21. MSU - Menikahimu!

7.6K 532 6
                                    

"Apa maksudmu berkata begitu?"

Suara Farhan menggelegar di sebuah ruangan, di mana hanya ada dirinya dan Alfatih di sana.

Setelah keluarga kiai Dahlan pergi dan keputusan tentang perjodohan itu telah diputuskan. Farhan menepi untuk kembali mempertanyakan pernyataan Alfatih yang tadinya menolak lamaran Keluarga kiai Dahlan dengan alasan yang menurutnya masih ambigu. Yang ditanya hanya berdiri sembari bersandar di dinding kamar. Alfatih diam memperhatikan Farhan dari seberang.

"Fatih!" Farhan kembali menegur.

"Iya?" jawabnya begitu tenang.

"Kamu benaran?" tanya Farhan melangkah mendekat padanya menuntut jawaban.

"Apanya?" bukannya menjawab Alfatih malah bertanya balik.

"Yang tadi!" pekik Farhan.

"Iya, yang tadi. Tapi apaan, Mas?"

Farhan mendengus, ia meremas rambutnya sendiri. Ia jadi serba bingung harus dari mana untuk memulai pembicaraan.

"Fatih!" seru Farhan kesal.

Alfatih hanya tersenyum simpul, ia rasanya ingin tertawa melihat ekspresi Farhan. Namun, memilih menepi duduk di kasur. "Mas percaya?"

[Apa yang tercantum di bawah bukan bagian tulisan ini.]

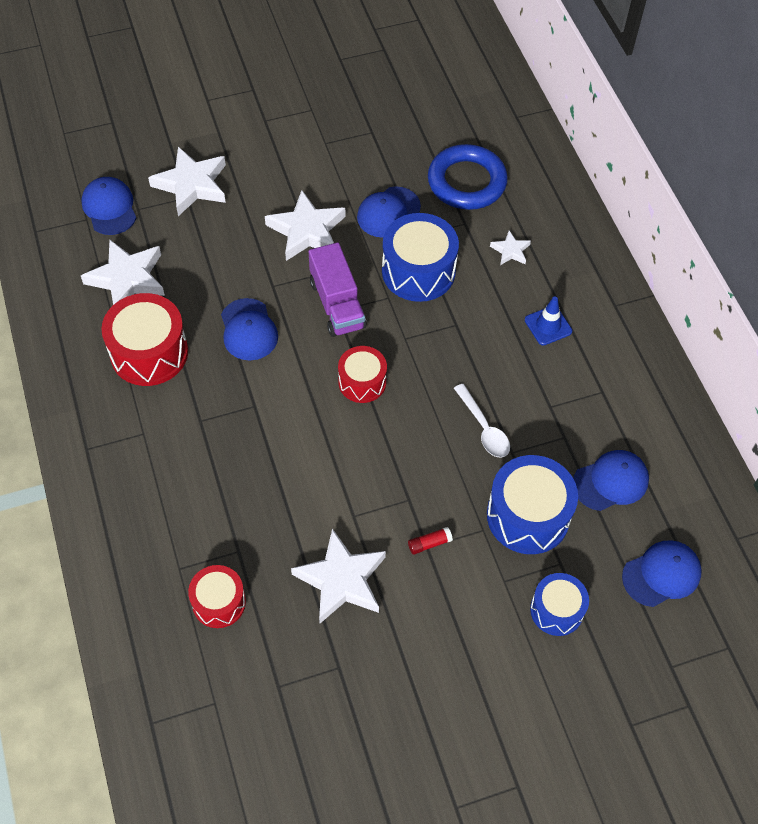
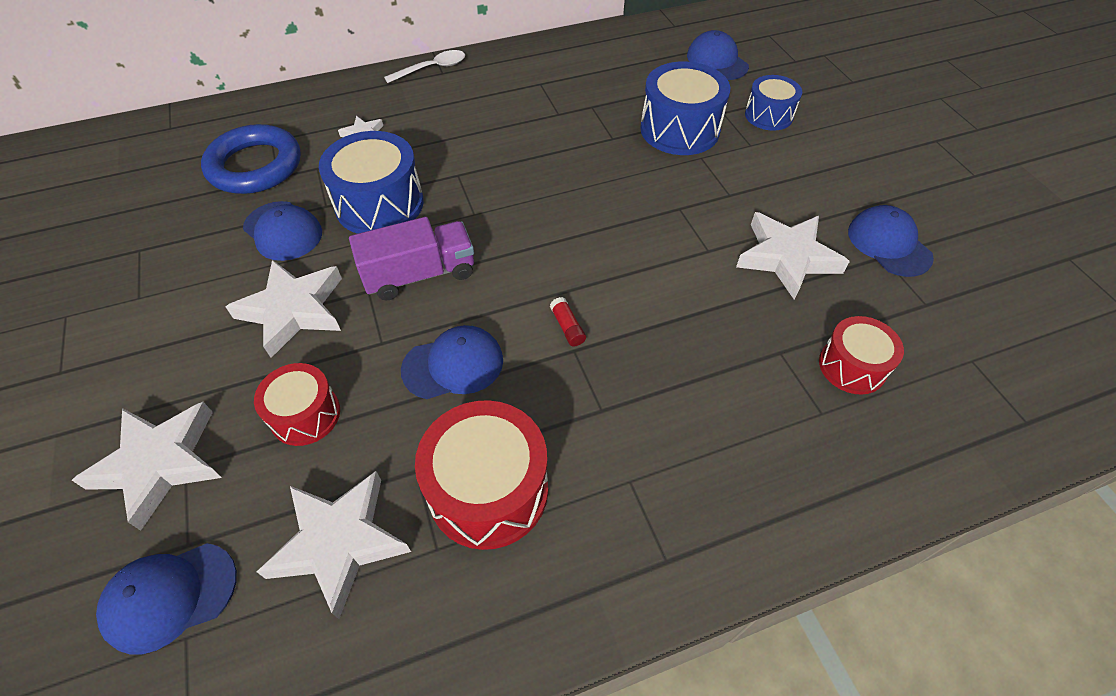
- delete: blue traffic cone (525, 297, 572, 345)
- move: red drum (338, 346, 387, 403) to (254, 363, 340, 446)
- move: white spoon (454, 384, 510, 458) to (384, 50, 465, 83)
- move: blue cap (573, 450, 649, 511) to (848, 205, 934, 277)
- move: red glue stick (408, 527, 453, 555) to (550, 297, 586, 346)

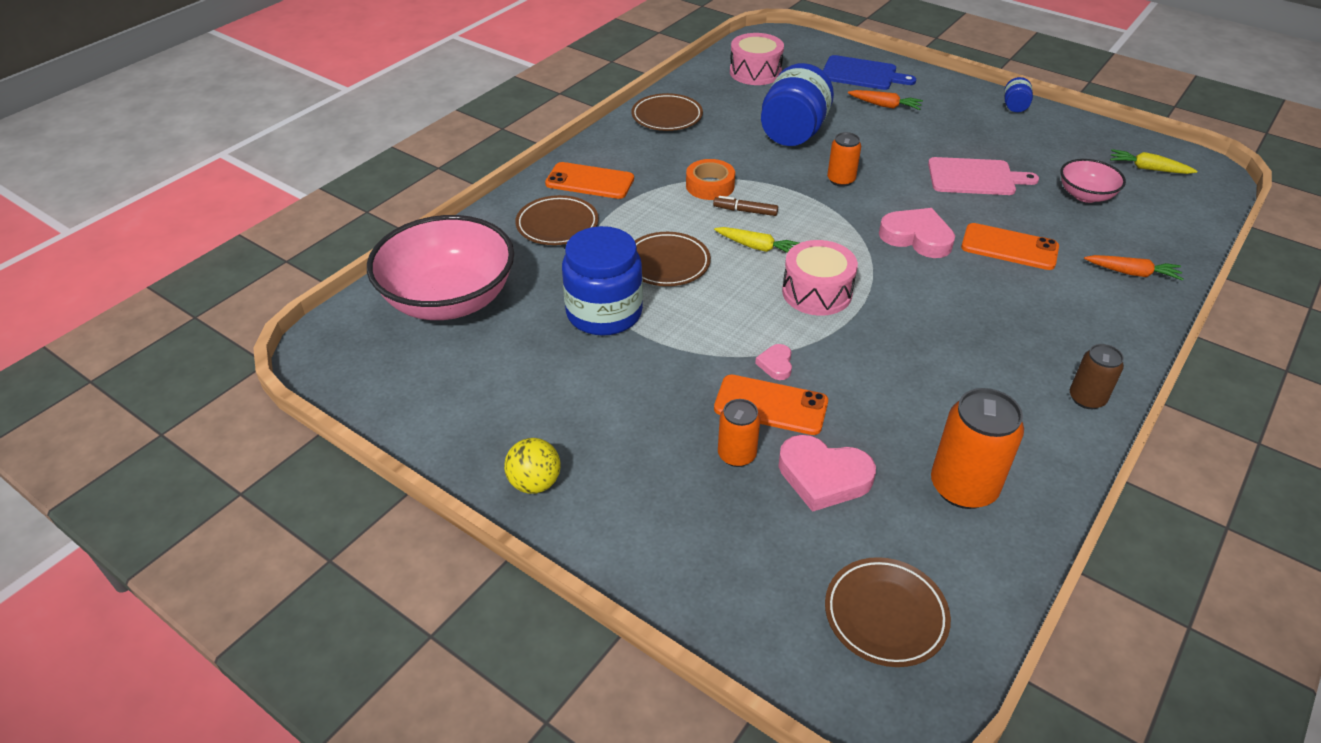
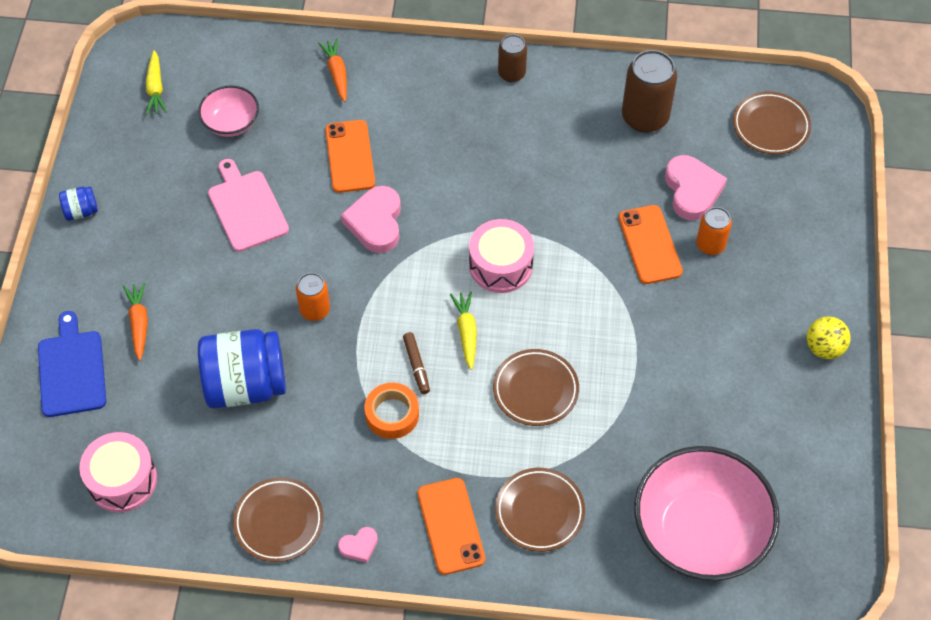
- delete: blue jar (562, 226, 643, 336)
- move: pink heart (755, 344, 792, 380) to (338, 527, 378, 563)
- recolor: orange can (931, 388, 1024, 509) to brown can (622, 50, 677, 133)

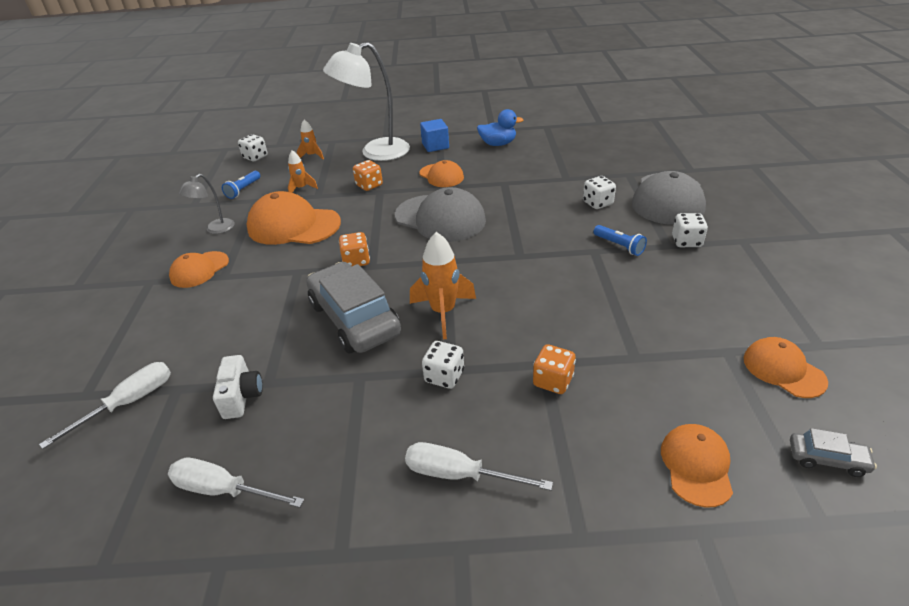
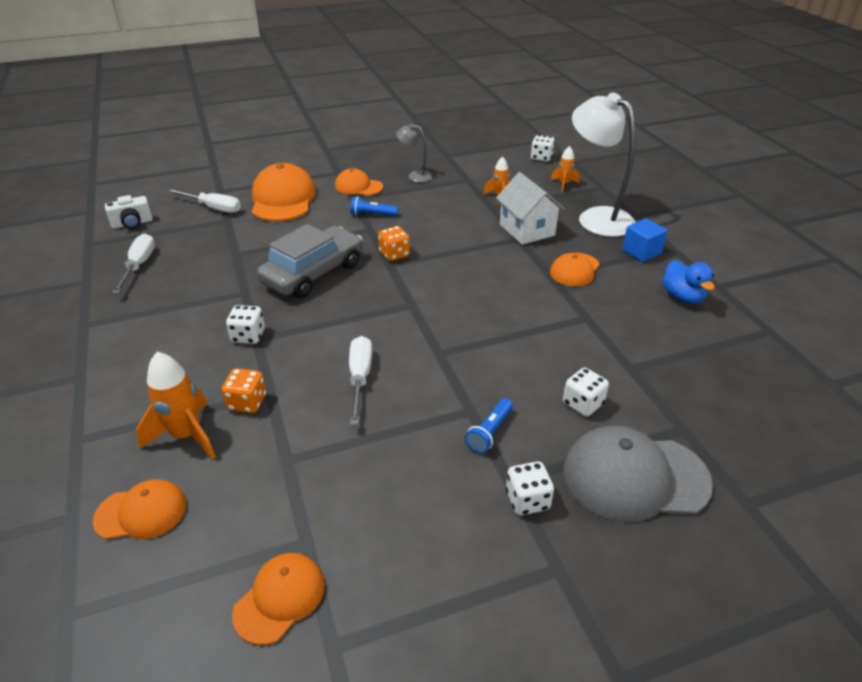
- replace: orange dice (353, 160, 383, 191) to white house (496, 172, 565, 245)
- move: blue flashlight (222, 171, 260, 199) to (351, 197, 398, 216)
- delete: grey cap (395, 187, 486, 242)
- move: orange cap (246, 191, 341, 245) to (252, 163, 316, 221)
- move: orange rocket (410, 232, 476, 339) to (136, 352, 216, 460)
- move: white camera (213, 355, 263, 419) to (105, 195, 153, 229)
- delete: grey car (790, 428, 877, 477)
- move: white screwdriver (405, 442, 553, 491) to (349, 336, 372, 425)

"Kamu berbohong?" tudingnya.

"Astagfirullah, enggak."

"Terus tadi maksudmu apa sudah punya pilihan sendiri?"

"Pilihan hati itu beragam maknanya, Mas," balas Alfatih.

Alis Farhan menukik satu, dia mulai berpikir. "Ooh, jadi maksudmu menolak karena sudah punya pilihan sendiri, dan menolak Anisa adalah keputusanmu."

"Benar," jawab Alfatih.

"Berarti menerima pernikahan dengan Yumna adalah pilihan hatimu?" lanjut Farhan.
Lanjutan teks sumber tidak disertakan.